Fig. 3. Characterization of the amber-obligate phage library generated from superinfection-immunity-based selection.

a During two rounds of superinfection-immunity-based selection, the percentage of the population that was susceptible to superinfection by the CM13 helper phage (e.g., clones that contained amber codons) was monitored by growth on kanamycin. The increase in the number of cells that were susceptible to superinfection between rounds 1 and 2 is indicative of the successful selection of library clones containing amber codons. b The occurrence percentages of TAG codons across the seven randomized positions in the enriched amber- obligate phage library. c A heat map showing the occurrence abundance (amount at position/total sequences) of each amino acid or the TAG codon across all library positions. d A heat map showing deviation from theoretical randomization for each amino acid or the TAG codon at all library positions. Deviation is calculated by (observed abundance-expected abundance)/expected abundance.

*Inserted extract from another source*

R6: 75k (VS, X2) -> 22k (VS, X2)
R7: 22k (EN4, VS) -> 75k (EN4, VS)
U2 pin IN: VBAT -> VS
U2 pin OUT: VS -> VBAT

Fig. 4. The genetic incorporation of ncAAs into a phage-displayed peptide library.

a A schematic representation of the three-plasmid system used to incorporate ncAAs into the peptide library. b The structures of phenylalanine derivatives 1–4. c Phage yield in the presence and absence (NA) of 4 mM ncAAs 1–4. The yield is displayed in millions of colony-forming units per milliliter of culture media. Error bars represent one standard deviation of the mean of three independent experiments (n = 3). d The structures of two post-translationally modified lysines, 5 and 6. e Phage yield in the presence and absence (NA) of 5 and 6. The yield is displayed in millions or hundreds of thousands of colony-forming units for compounds 5 and 6, respectively. Error bars represent one standard deviation of the mean of four independent experiments (n = 4). Data for the incorporation of ncAAs are available in the Source Data File.

Fig. 5. Phage-assisted identification of peptide inhibitors for SIRT2.

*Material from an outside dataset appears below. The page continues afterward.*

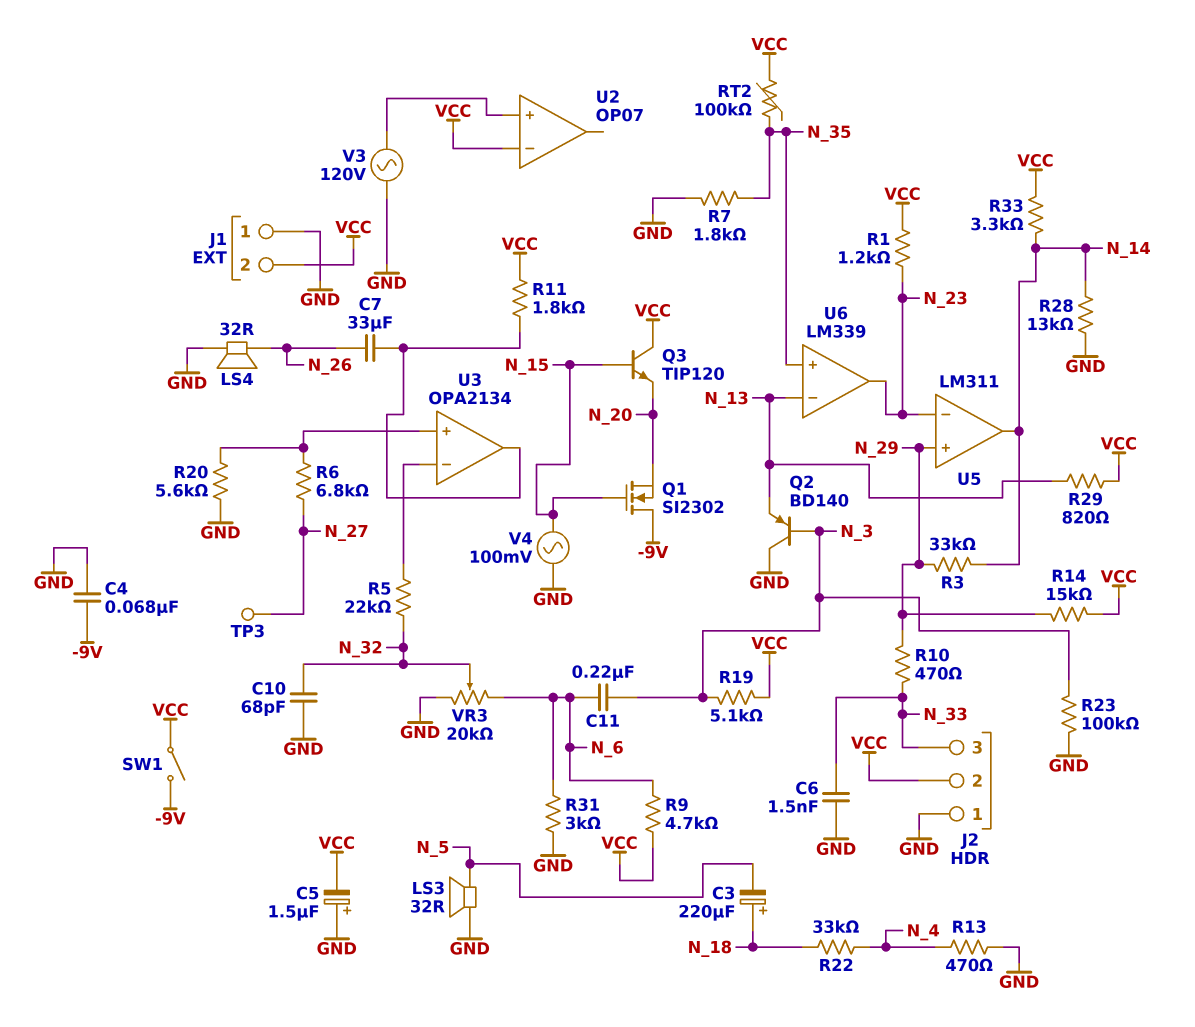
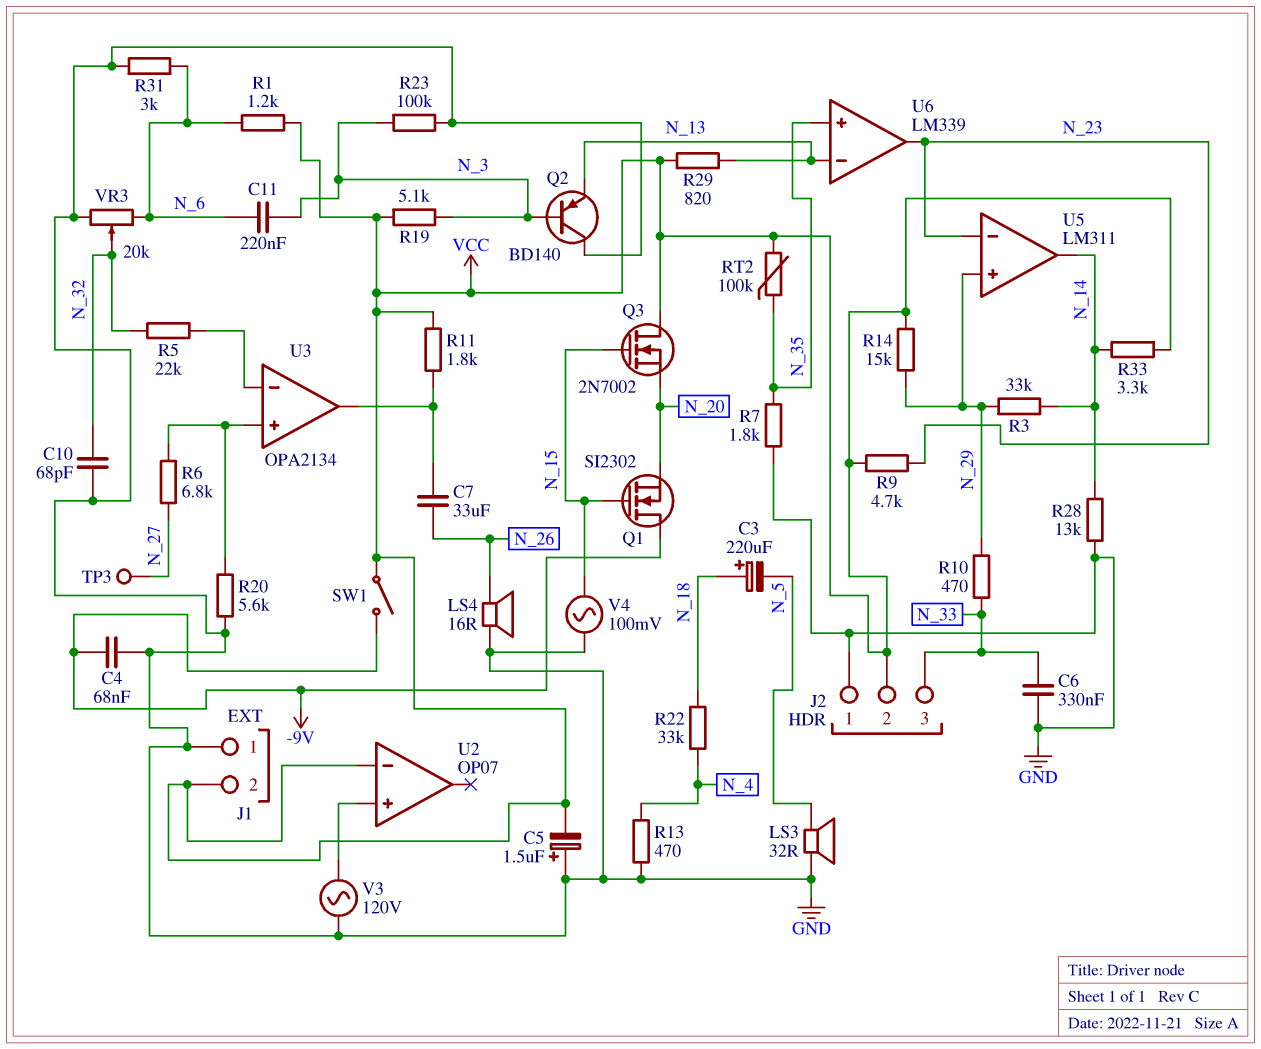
C6: 1.5nF (GND, N_33) -> 330nF (GND, N_33)
LS4: speaker 32R (GND, N_26) -> speaker 16R (GND, N_26)
Q3: NPN TIP120 (B N_15, C VCC, E N_20) -> NMOS 2N7002 (G N_15, D VCC, S N_20)
R1: 1.2k (N_23, VCC) -> 1.2k (N_6, VCC)
R9: 4.7k (N_6, VCC) -> 4.7k (N_23, VCC)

a Amino acid sequences identified through phage selection of peptides that bind to SIRT2. X = N^Ɛ-butyryl-l-lysine. b Binding and inhibition parameters of the selected peptides as N^Ɛ-butyryl-l-lysine (BuK), N^Ɛ-thiobutyryl-l-lysine (tBuK), or N^Ɛ-thiomyristoyl-l-lysine (tMyK) derivatives, along with standard compounds TB and TM. IC₅₀ values of tMyK derivatives are highlighted in red. K_d values are given as the mean ± standard deviation of three individual experiments (n = 3). IC₅₀ values are given as the mean ± standard deviation of two individual experiments (n = 2). Source data are available in the Source Data file.

Fig. 6. Binding and inhibition of human sirtuins by synthetic ligands derived from selected peptides.

a Fluorescent polarization assay of SIRT2 binding to FITC-conjugated S2P03 and its deacylated counterpart S2P03-K. Values are reported as the mean of three independent experiments (n = 3). b Inhibition of human SIRT1–3 by S2P04-tBuK (left) and TB (right). Values are reported as the mean of two independent experiments (n = 2). c Inhibition of SIRT2 by four tMyK-containing peptides. Values are reported as the mean of two independent experiments (n = 2). d Interactions between S2P03-tBuK and SIRT2 predicted by molecular dynamic simulation. Data associated with all inhibition and binding curves can be found in the Source Data File.